Construction

Functions:

`from_any`(regions[, fill_null, name_col, cols])	Attempts to make a genomic interval dataframe with columns [chr, start, end, name_col] from a variety of input types.
`from_dict`(regions[, cols])	Makes a dataframe from a dictionary of {str,int} pairs, interpreted as chromosome names.
`make_viewframe`(regions[, check_bounds, ...])	Makes and validates a dataframe view_df out of regions.
`sanitize_bedframe`(df1[, recast_dtypes, ...])	Attempts to clean a genomic interval dataframe to be a valid bedframe.

from_any(regions, fill_null=False, name_col='name', cols=None)[source]

Attempts to make a genomic interval dataframe with columns [chr, start, end, name_col] from a variety of input types.

Parameters:

regions (supported input) –
Currently supported inputs:
- dataframe
- series of UCSC strings
- dictionary of {str:int} key value pairs
- pandas series where the index is interpreted as chromosomes and values are interpreted as end
- list of tuples or lists, either [(chrom,start,end)] or [(chrom,start,end,name)]
- tuple of tuples or lists, either [(chrom,start,end)] or [(chrom,start,end,name)]
fill_null (False or dictionary) – Accepts a dictionary of {str:int} pairs, interpreted as chromosome sizes. Kept or backwards compatibility. Default False.
name_col (str) – Column name. Only used if 4 column list is provided. Default “name”.
cols ((str,str,str)) – Names for dataframe columns. Default None sets them with get_default_colnames().

Returns:

out_df

Return type:

dataframe

from_dict(regions, cols=None)[source]

Makes a dataframe from a dictionary of {str,int} pairs, interpreted as chromosome names.

Note that {str,(int,int)} dictionaries of tuples are no longer supported!

Parameters:

regions (dict)
name_col (str) – Default ‘name’.
cols ((str, str, str) or None) – The names of columns containing the chromosome, start and end of the genomic intervals, provided separately for each set.
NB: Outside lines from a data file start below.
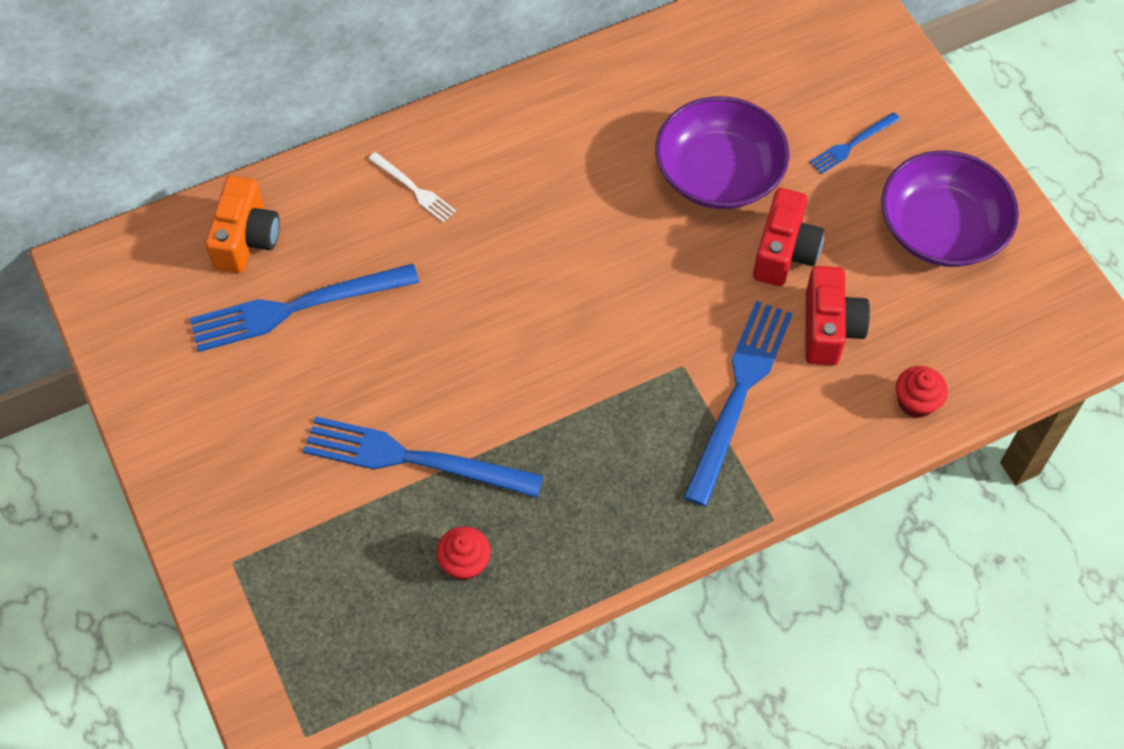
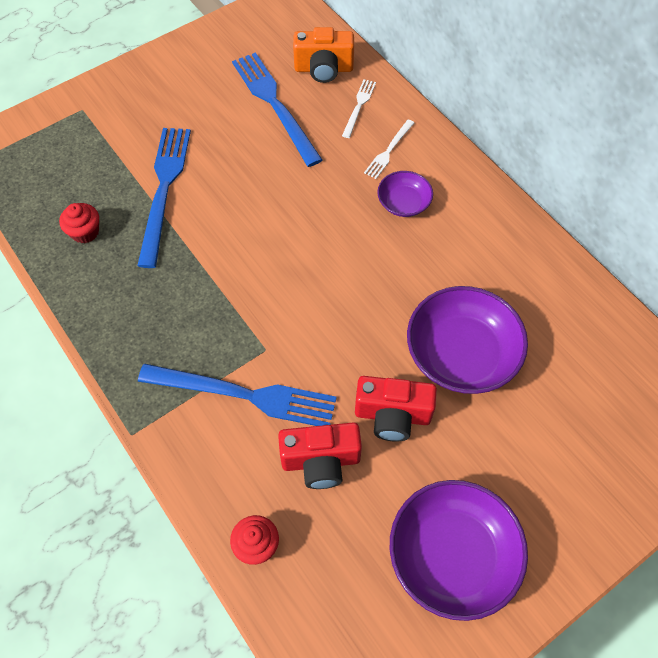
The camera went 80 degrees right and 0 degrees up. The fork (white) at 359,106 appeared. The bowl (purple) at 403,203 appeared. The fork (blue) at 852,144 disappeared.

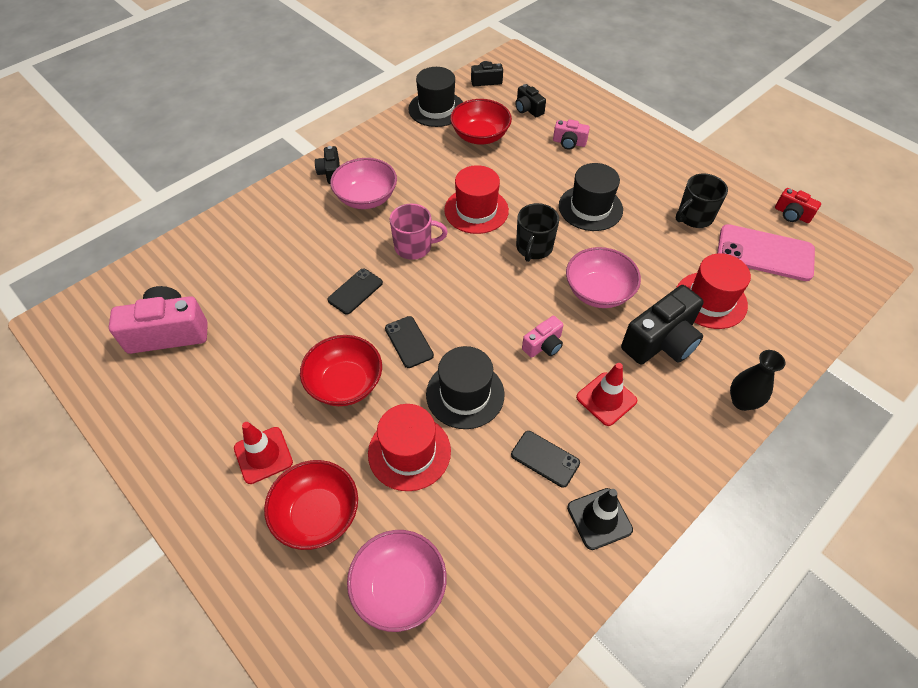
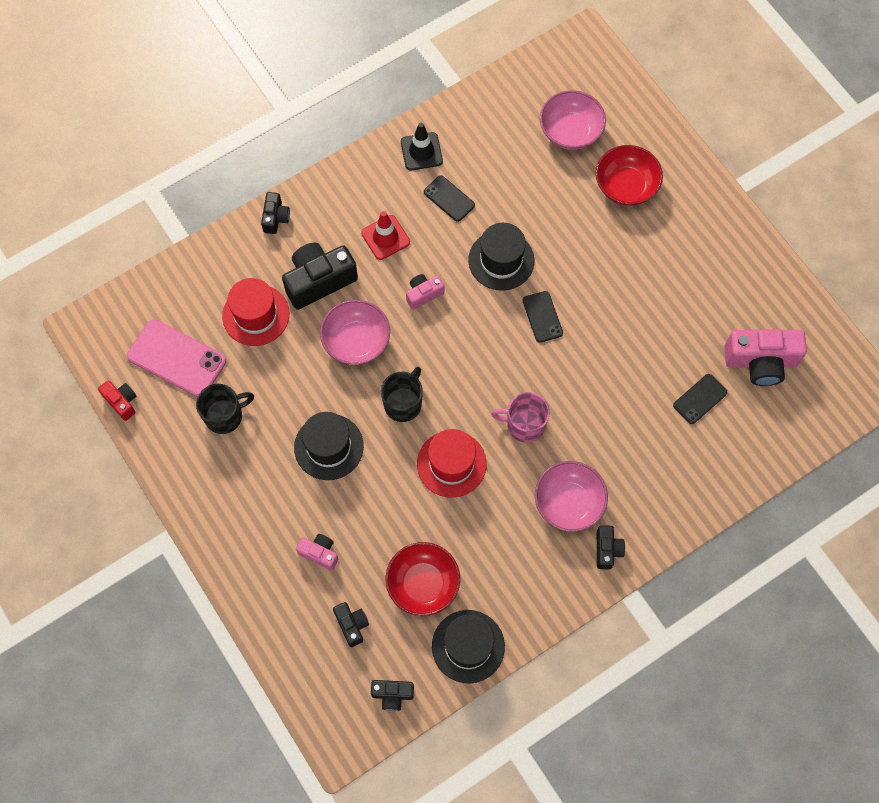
The camera went 170 degrees left and 15 degrees up. The vase (black) at 742,401 was replaced by the camera (black) at 276,218. The phone (black) moved from 355,291 to 700,399. The traffic cone (red) at 263,455 disappeared. The bowl (red) at 345,383 disappeared. The hat (red) at 409,452 disappeared.

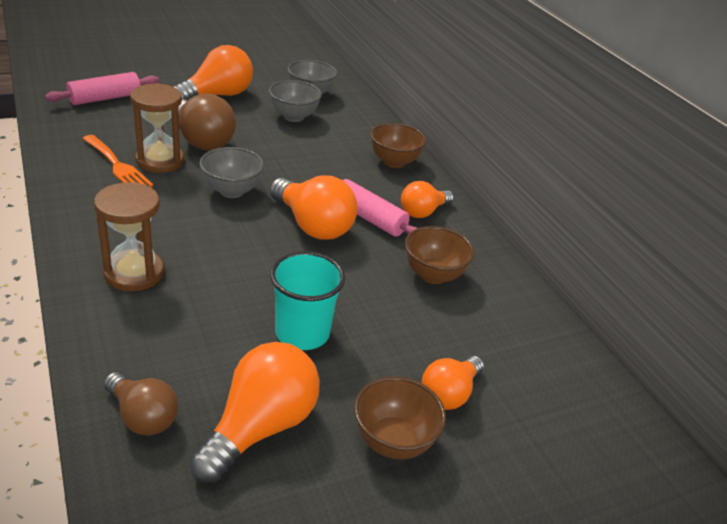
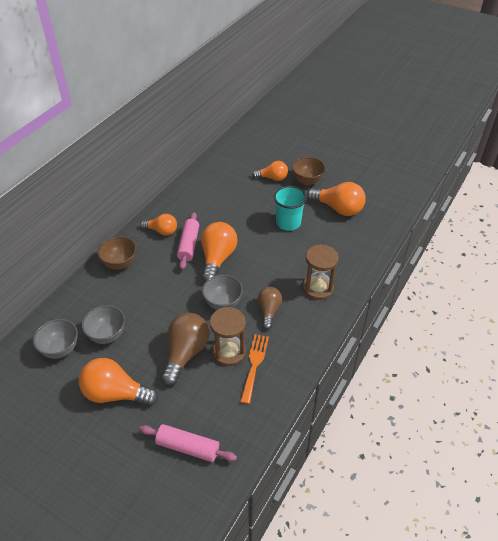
The camera went 120 degrees left and 10 degrees up. The light bulb (brown) moved from 142,416 to 269,311. The light bulb (orange) at 260,427 turned 150 degrees counterclockwise. The bowl (brown) at 433,275 disappeared.

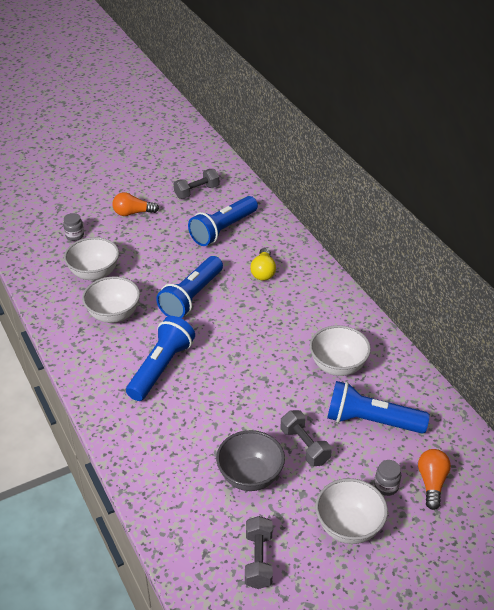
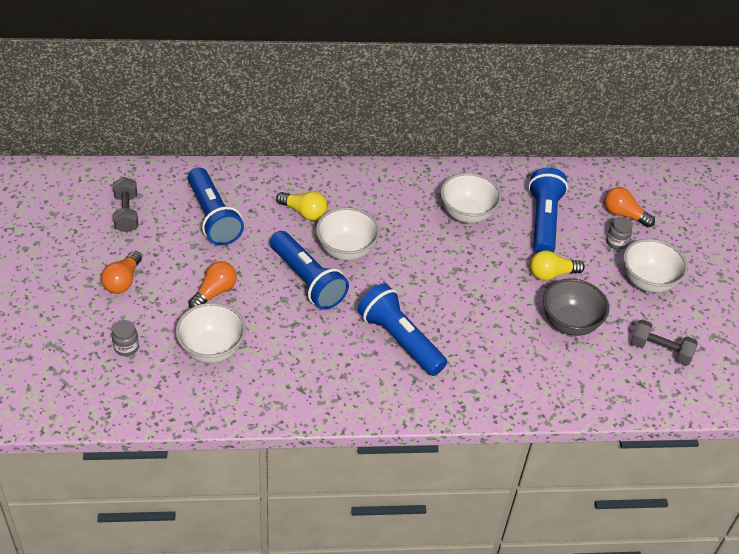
The camera went 70 degrees left and 5 degrees up. The light bulb (orange) at 214,292 appeared. The bowl (white) moved from 113,315 to 346,250. The flashlight (blue) at 371,421 turned 150 degrees clockwise. The dumbbell (grey) at 305,446 was replaced by the light bulb (yellow) at 551,274.

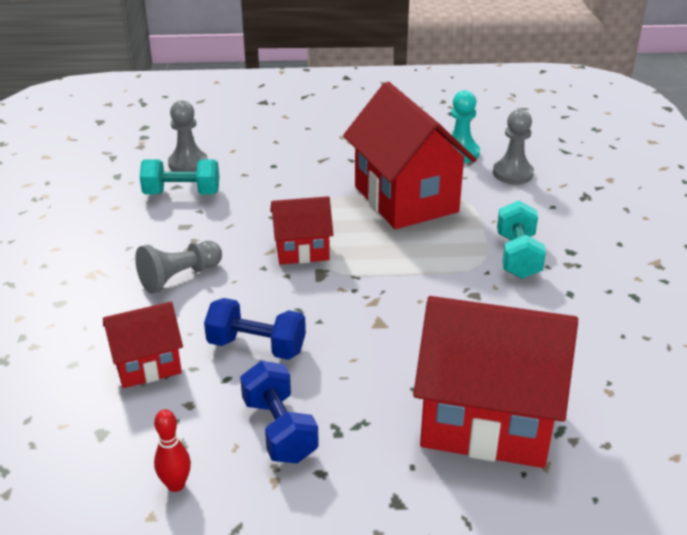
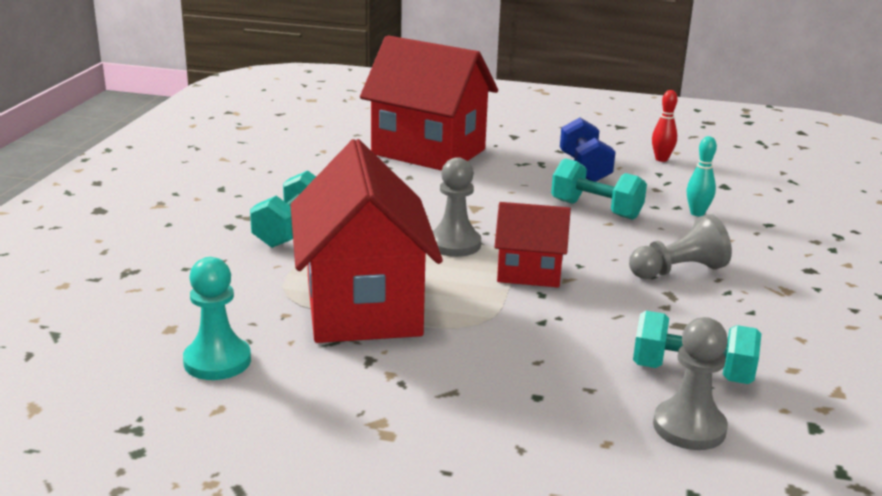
The camera went 165 degrees left and 10 degrees down. The pawn (grey) moved from 512,173 to 454,244. The dumbbell (blue) at 256,346 became the dumbbell (turquoise) at 596,210. The house (red) at 147,365 was replaced by the bowling pin (turquoise) at 697,213.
The default values are ‘chrom’, ‘start’, ‘end’.

Returns:

df

Return type:

pandas.DataFrame

make_viewframe(regions, check_bounds=None, name_style=None, view_name_col='name', cols=None)[source]

Makes and validates a dataframe view_df out of regions.

Parameters:

regions (supported input type) –
Currently supported input types:
- a dictionary where keys are strings and values are integers {str:int}, specifying regions (chrom, 0, end, chrom)
- a pandas series of chromosomes lengths with index specifying region names
- a list of tuples [(chrom,start,end), …] or [(chrom,start,end,name), …]
- a pandas DataFrame, skips to validation step
name_style (None or "ucsc") – If None and no column view_name_col, propagate values from cols[0] If “ucsc” and no column view_name_col, create UCSC style names
check_bounds (None, or chromosome sizes provided as any of valid formats above) – Optional, if provided checks if regions in the view are contained by regions supplied in check_bounds, typically provided as a series of chromosome sizes. Default None.
view_name_col (str) – Specifies column name of the view regions. Default ‘name’.
cols ((str, str, str) or None) – The names of columns containing the chromosome, start and end of the genomic intervals, provided separately for each set. The default values are ‘chrom’, ‘start’, ‘end’.

Returns:

view_df

Return type:

dataframe satisfying properties of a view

sanitize_bedframe(df1, recast_dtypes=True, drop_null=False, start_exceed_end_action=None, cols=None)[source]

Attempts to clean a genomic interval dataframe to be a valid bedframe.

Parameters:

df1 (pandas.DataFrame)
recast_dtypes (bool) – Whether to attempt to recast column dtypes to pandas nullable dtypes.
drop_null (bool) – Drops rows with pd.NA. Default False.
start_exceed_end_action (str or None) –
Options: ‘flip’ or ‘drop’ or None. Default None.
- If ‘flip’, attempts to sanitize by flipping intervals with start>end.
- If ‘drop’ attempts to sanitize dropping intervals with start>end.
- If None, does not alter these intervals if present.
cols ((str, str, str) or None) – The names of columns containing the chromosome, start and end of the genomic intervals, provided separately for each set. The default values are ‘chrom’, ‘start’, ‘end’.

Returns:

out_df – Sanitized dataframe satisfying the properties of a bedframe.

Return type:

pandas.DataFrame

Notes

The option start_exceed_end_action='flip' may be useful for gff files with strand information but starts > ends.